What parents need to know about live-streaming app Periscope

Posted May 17

Twitter is dealing with legal and public concerns over its live-streaming app Periscope this week after a teenager streamed her own suicide in front of more than 1,000 viewers this week.

The woman, who was 19 and lived near Paris, France, threw herself in front of a train.

"Those watching the scene unfold showered the Periscope feed with 'likes' and comments, most of which seemed to be lighthearted in nature, and did not take the woman's threats of self-harm seriously," The Washington Post reported.

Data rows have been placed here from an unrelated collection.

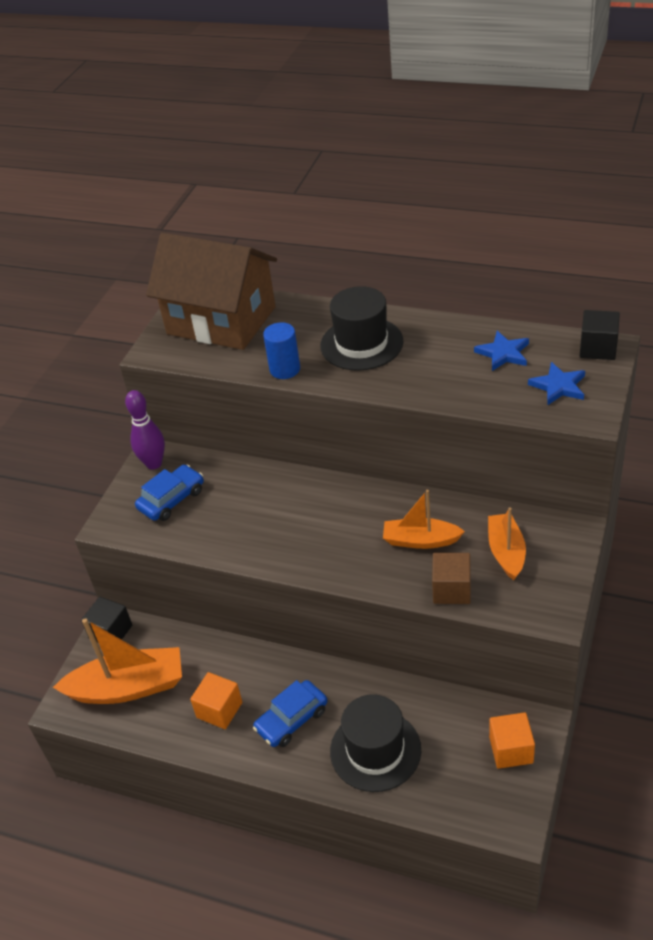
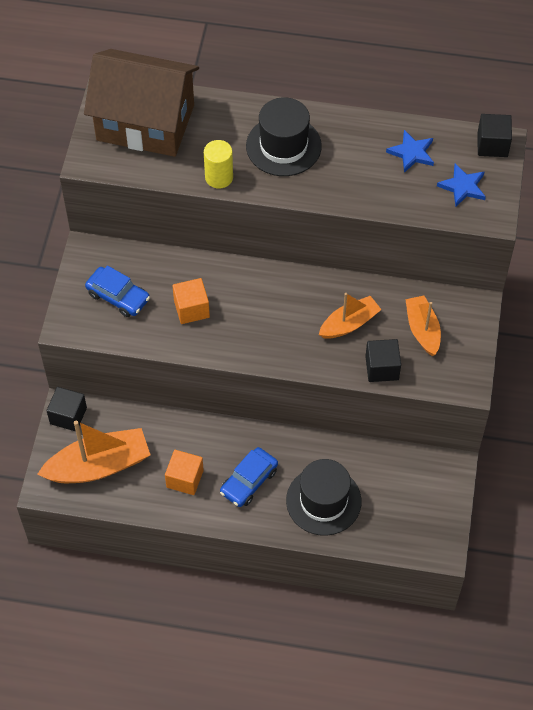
camera: 15 degrees left, 15 degrees up
(154, 463) = (91, 259): purple bowling pin -> none
(172, 499) = (118, 296): blue car -> blue car turned 90 degrees clockwise
(285, 369) = (219, 177): blue cylinder -> yellow cylinder
(420, 540) = (349, 324): orange boat -> orange boat turned 150 degrees clockwise
(451, 589) = (382, 368): brown cube -> black cube
(511, 750) = (433, 490): orange cube -> orange cube (191, 309)

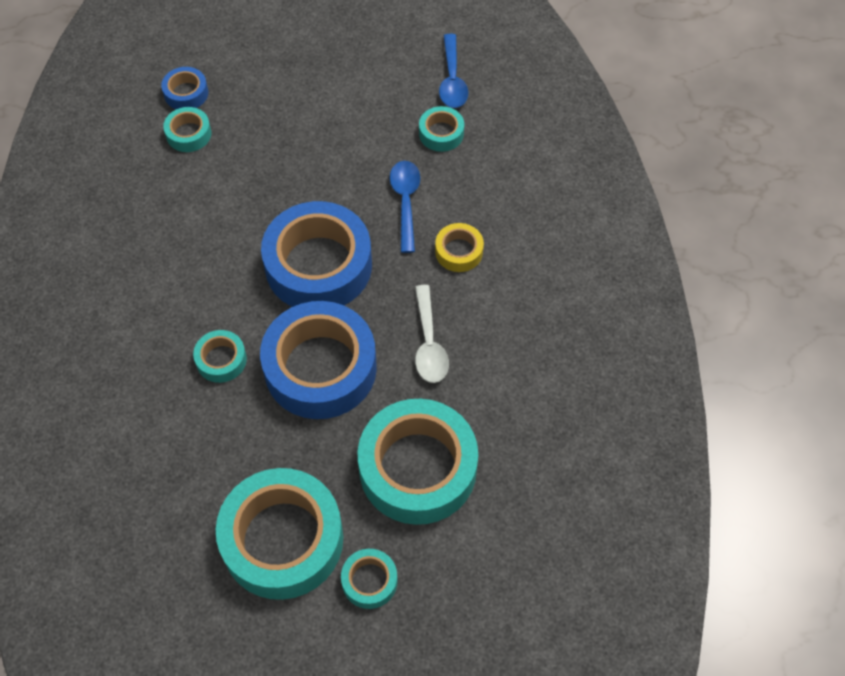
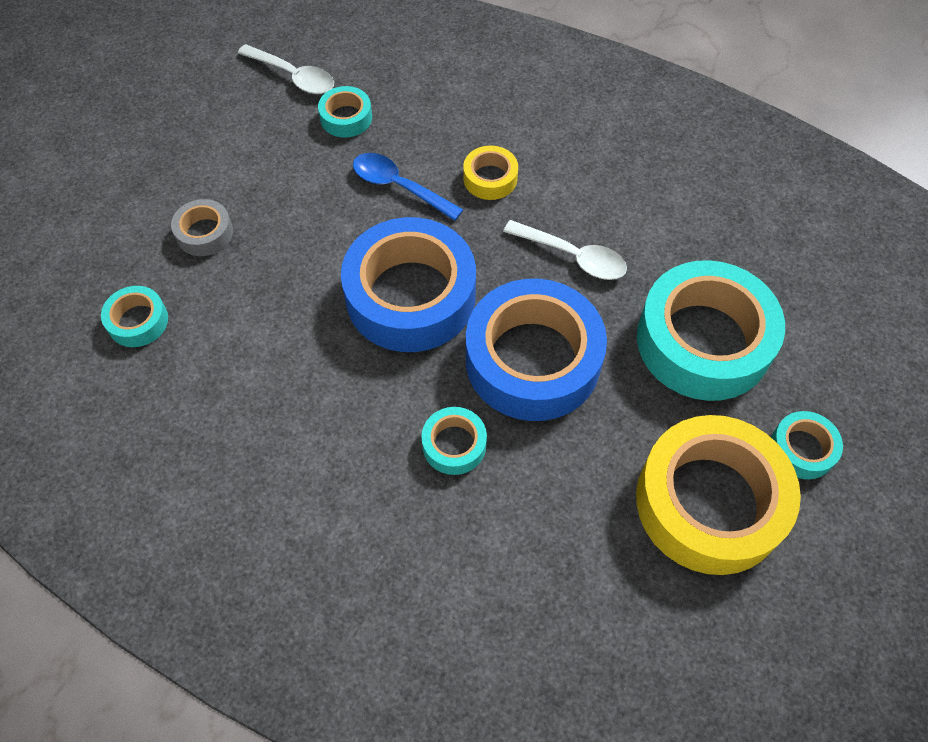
camera: 55 degrees left, 0 degrees up
(186, 93) = (81, 295): blue tape -> none
(280, 121) = (204, 233): none -> grey tape
(282, 539) = (709, 502): turquoise tape -> yellow tape
(452, 80) = (293, 76): blue spoon -> white spoon

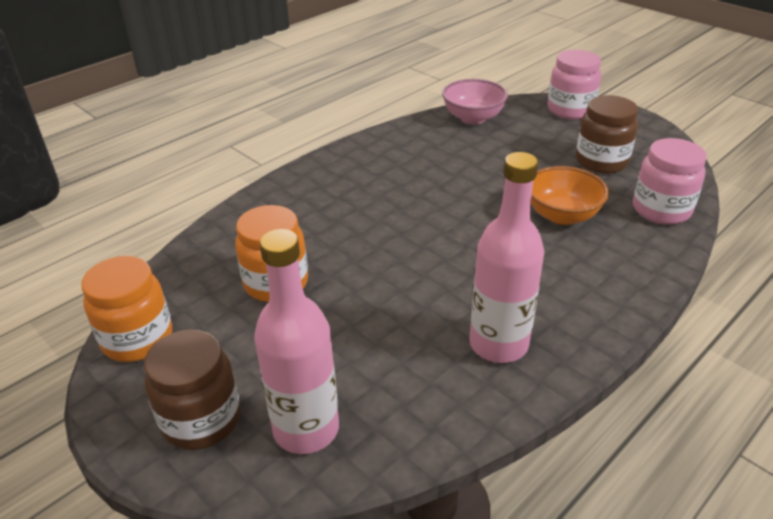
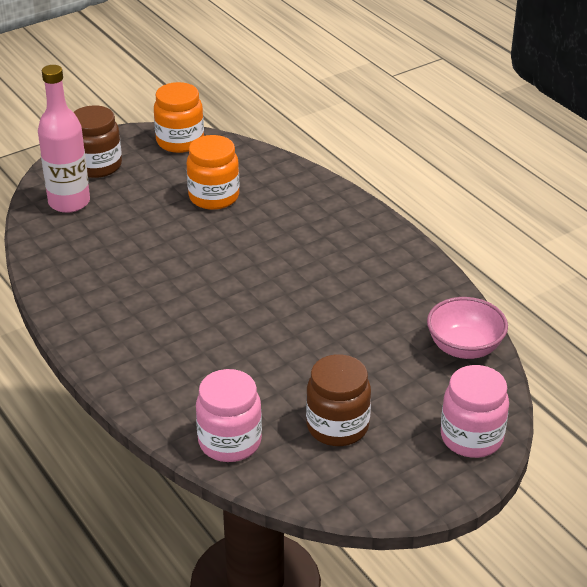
camera: 100 degrees right, 0 degrees up
(498, 344) = (99, 292): pink bottle -> none
(562, 215) = (245, 367): orange bowl -> none

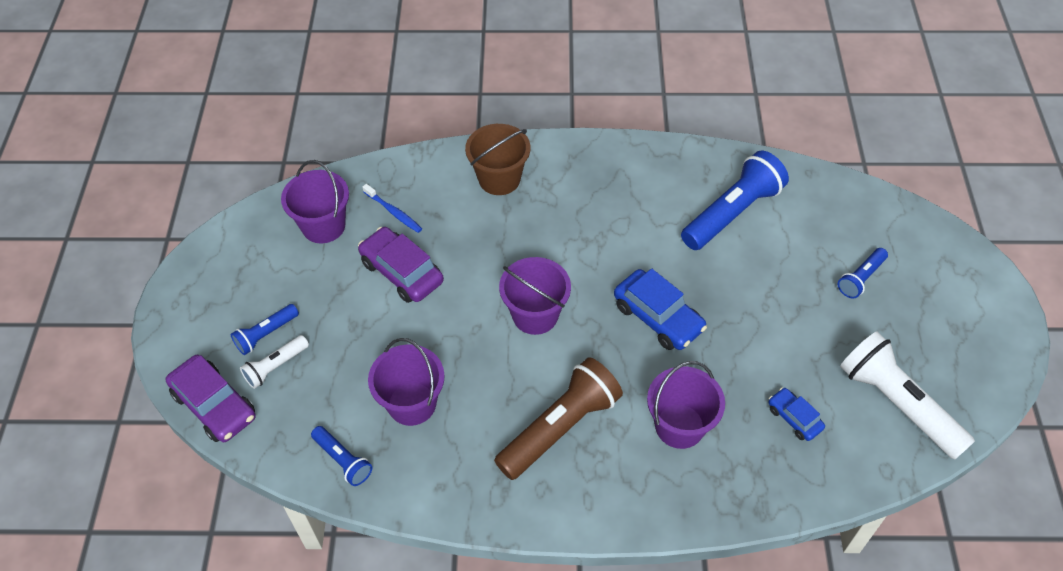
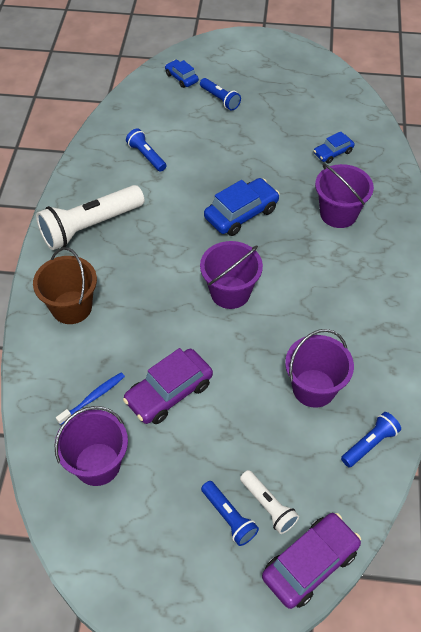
camera: 85 degrees left, 0 degrees up
(560, 428) = (339, 285): brown flashlight -> none
(732, 213) = (146, 156): blue flashlight -> blue flashlight, size x0.52
(889, 232) = (181, 78): none -> blue car
(897, 404) = (323, 102): white flashlight -> white flashlight (90, 226)

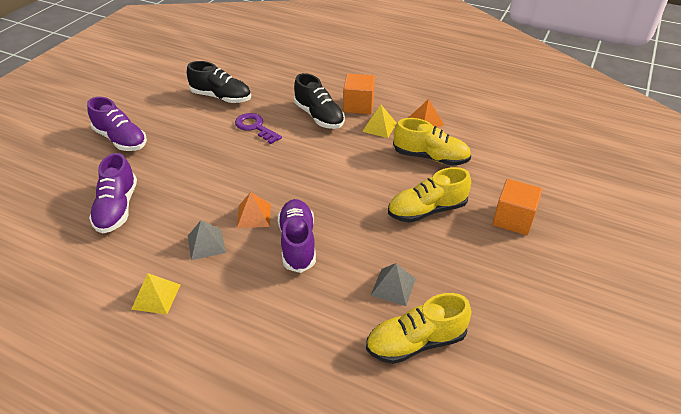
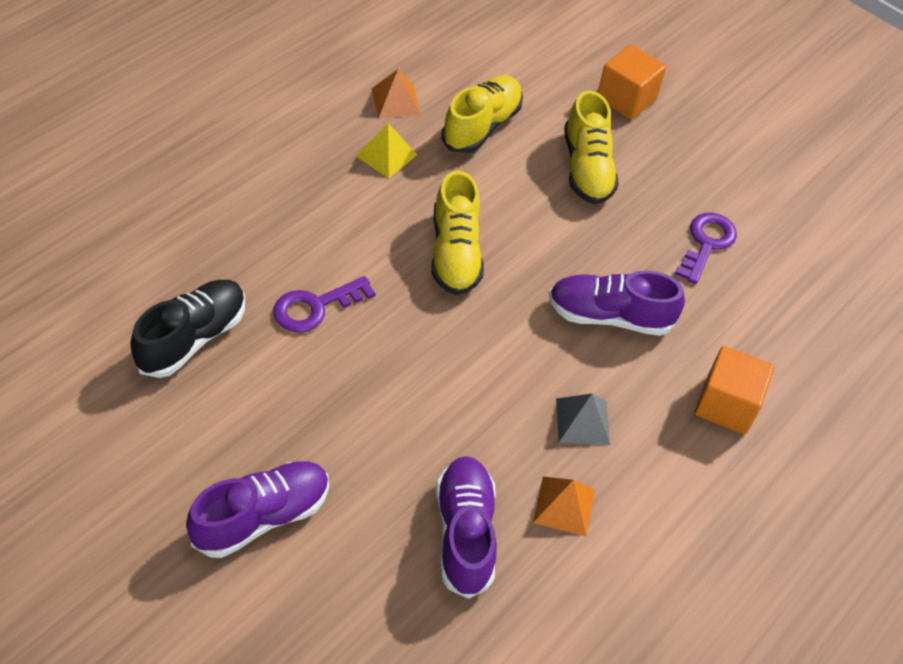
camera: 80 degrees left, 10 degrees up
(117, 208) = (464, 533): purple shoe -> purple shoe turned 105 degrees counterclockwise
(156, 296) = (669, 494): yellow pyramid -> none
(254, 215) = (539, 353): orange pyramid -> orange pyramid (564, 505)
(319, 116) = (324, 217): black shoe -> none
(358, 105) = (316, 161): orange cube -> orange cube (726, 405)
(393, 287) = (706, 243): grey pyramid -> purple key
(415, 342) = (787, 250): yellow shoe -> yellow shoe (455, 253)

Now, the authorities are taking Periscope very seriously, given its growing track record of legal troubles. Periscope has run into other problems in the past two years, running the gamut of copyright infringement and takedown notices from Showtime and HBO after users live-stream pay-per-view boxing matches and subscription-only TV shows like "Game of Thrones."

More disturbing, Periscope was used to live-stream the rape of a 17-year-old in Ohio in February and a street attack on a drunk French man in April.

From a lack of privacy to the possibility of more dangerous consequences, here's what parents need to know about Periscope:

What it is: An app that enables the user to shoot and share live video using their phones.

How it works: Sort of like a marriage of Twitter and Snapchat. Periscope is much faster than YouTube or uploading a video to Facebook. Users shoot video and share streams within the app, where people can 'like' and respond to videos in short, tweet-like snippets.

Privacy: Since it's meant to capture events as they happen, Periscope used to automatically note a user's location on an in-app map. FastCompany reported that Periscope's first update disabled the ability for users' exact locations to be pinpointed by zooming in on the map, so now only the user's city is displayed. But if parents prefer their kids' location to be kept secret, they need to be sure to disable Periscope's location services in the phone's settings.

Filters: There aren't any filters yet to flag offensive, inappropriate or violent content, though the UK Daily Mail reported that such filters are in the works. Sadly, as Cosmopolitan reported, that means that anonymous sexual harassment is rampant on the app.